Recuerdo aquellas cien páginas,
sus contenidos, sus aventuras perfectamente previsibles, con la añoranza de
unos tiempos en los que una editorial, Bruguera, hacía más por la lectura que
todos los planes educativos coetáneos y posteriores.
Y recordaba entre todos esos
nombres e historias, algo que me causaba un profundo desconcierto, desconcierto
que luego se confirmaba viendo algunas películas negras americanas.
En los Estados Unidos de América
los delincuentes podían vivir tranquilamente entre los demás. Bastaba con que
tras cometer la fechoría que fuera huyeran a otro estado, traspasaran una
frontera imaginaria para que sus perseguidores no pudieran detenerlos.

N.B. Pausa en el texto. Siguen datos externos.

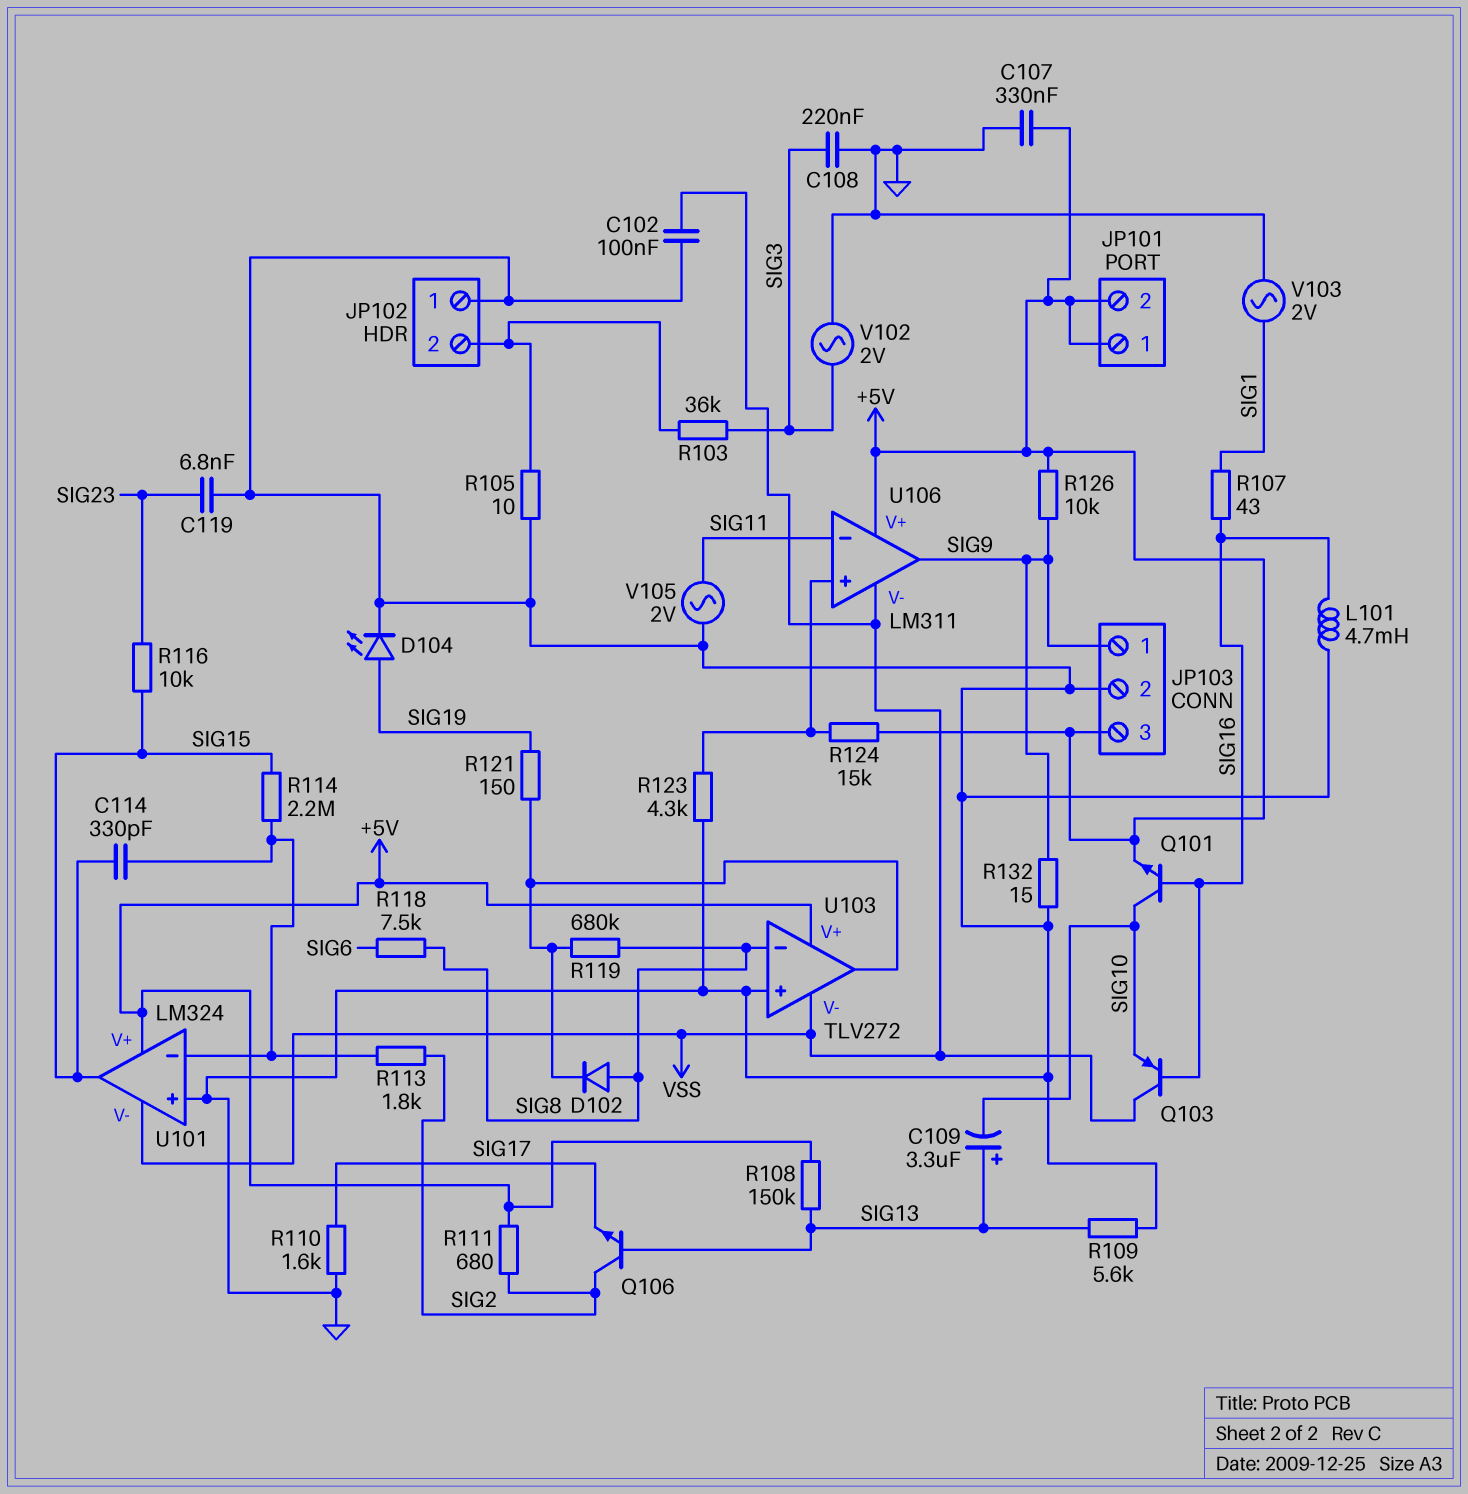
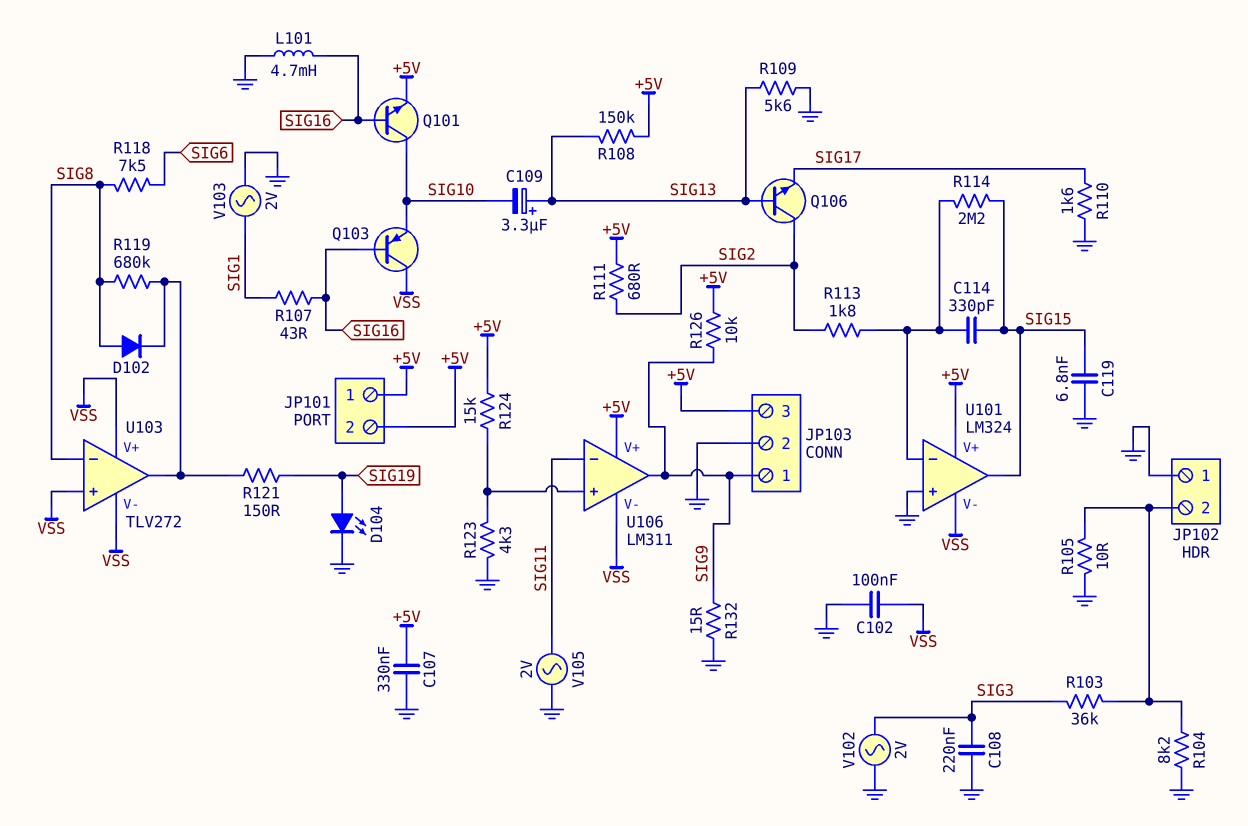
C119: 6.8nF (GND, SIG23) -> 6.8nF (GND, SIG15)
R104: none -> 8.2k (GND, JP102/2)
R116: 10k (SIG15, SIG23) -> none
U103 pin V+: +5V -> VSS
U103 pin in+: GND -> VSS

Inverosímil. Recuerdo incluso una novela en la que los malhechores tenían una
casa que daba a dos estados, con lo que no tenían que huir, les bastaba con
cambiar de estancia para ser intocables.
La imagen de los policías
persiguiendo a un felón y viendo cómo se alejaba tras pasar por delante de un
indicador que marcaba el cambio de estado era algo que mi mente infantil y
juvenil, no llegaba a entender. O sea que se podía ser delincuente en un lugar
y persona honrada en otro. O sea que haber delinquido en un lugar no
significaba ser culpable en otro. O sea que la justicia no era un concepto homologable
geográficamente, no era un concepto ético, si no físico.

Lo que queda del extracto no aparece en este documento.